Next, it is determined whether the calculated first region has been used before by referencing a management variable which is used for the region management (S103). When it is determined that it has been used before (YES in S103), the CPU 11 searches for the first region and selects it (S104). Then, the data controller 14 writes data to a second location in the first region (S105). Thereafter, it is determined whether there is a backup region corresponding to the first region (S106) and when there is a backup region (YES), the process goes to S114, and otherwise (NO), the process ends.
When it is determined in the step S103 that the first region has not been used before (NO), the CPU 11 determines whether a free space region is left, in other words, whether there is an available divided region r by referencing the management variable (S107).

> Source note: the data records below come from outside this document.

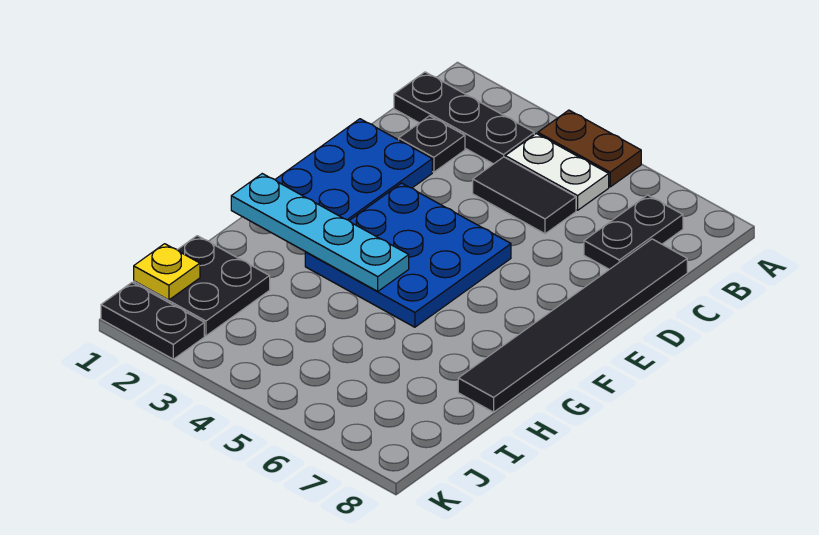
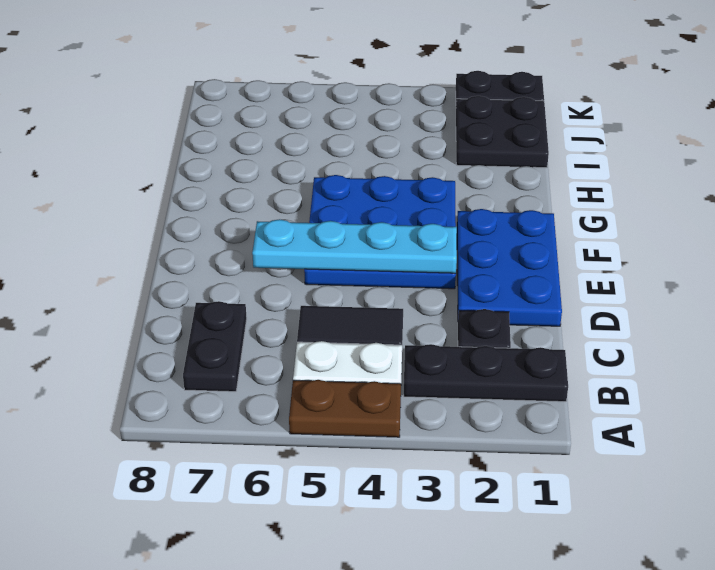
black tile C8:H8 level 1 -> none
cyan plate G1:G4 level 2 -> cyan plate E3:E6 level 2
yellow plate J1 level 2 -> none

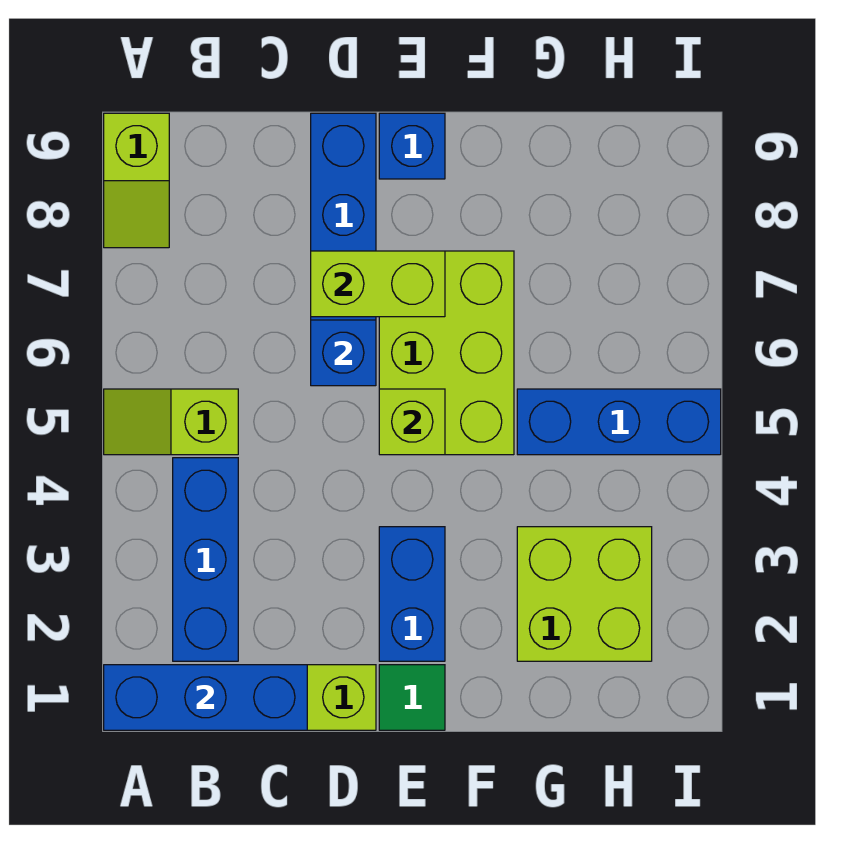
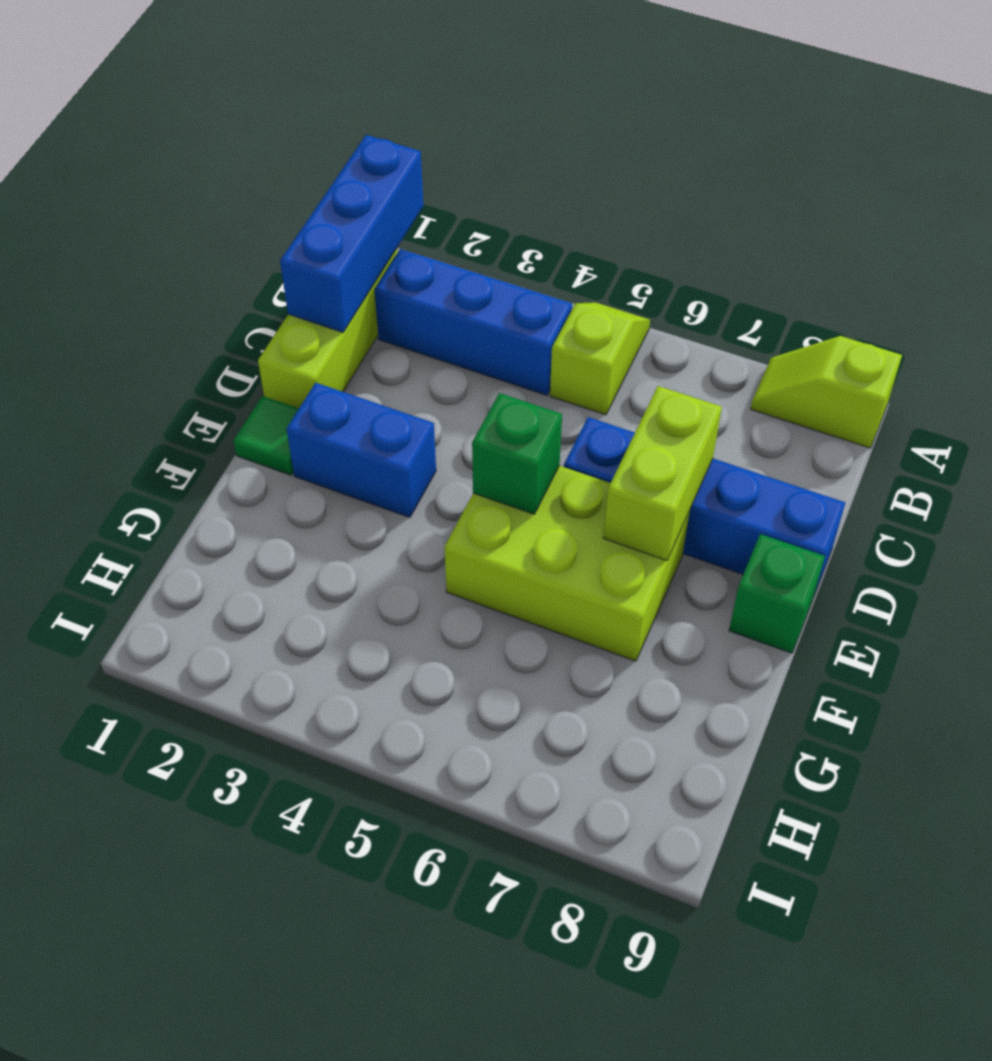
blue brick D6 level 2 -> none
lime brick E5 level 2 -> green brick E5 level 2
blue brick E9 level 1 -> green brick E9 level 1
lime brick G2:H3 level 1 -> none
blue brick G5:I5 level 1 -> none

When it is determined in the step S107 that there is no free space region (NO), the CPU 11 releases the last one of the backup regions and assigns it as the first region (S108). The data controller 14 writes the data to the second location in the first region (S109), and the process ends.
When it is determined at the step S107 that there are free space regions (YES), the CPU 11 assigns the first region to the top one of the free space regions (S110). Then, the data controller 14 writes data to the second location in the first region (S111). Thereafter, it is determined whether the divided regions used for the storage of user data are less than half of the total, that is, whether there is a backup region (S112).
When it is determined in the step S112 that the data (first) regions are used more than half (NO), the process ends because backup is impossible. When the data regions are not used more than half (YES), since backup is possible, the CPU 11 assigns the last one of the free space regions as a backup region for the data in the first region (S113). Then, the data controller 14 writes backup data to a location that corresponds to the first region and the second location in the backup region (S114), and the process ends.
<Read Process Flow (Usual Case)>
FIG. 6 is a flowchart for showing the process to read data from the HDD 30 in the disk array system 100 of the first embodiment. It shows especially normal process when the HDD 30 has no failure.
The controller 10 receives a read request from the information processor 300 (step S201). The CPU 11 performs operations on a specified LBA to calculate a first location (divided region location), a first region (divided region r), and a second location (offset location in the first region) (S202) corresponding to those in the write process described above. Note that the controller 10 stripes the data if this data is stored over more than one divided regions r.
Next, the CPU 11 searches for the first region and selects it (S203). Then, the data controller 14 reads data from the second location in the first region (S204). Then, the data controller 14 transfers the read data to the information processor 300 (S205), and the process ends. <Read Process Flow (When HDD has failure)>FIG. 7 is a flowchart for showing the process to read data from the HDD 30 in the disk array system 100 of the first embodiment. It especially shows the process when the HDD 30 has a failure.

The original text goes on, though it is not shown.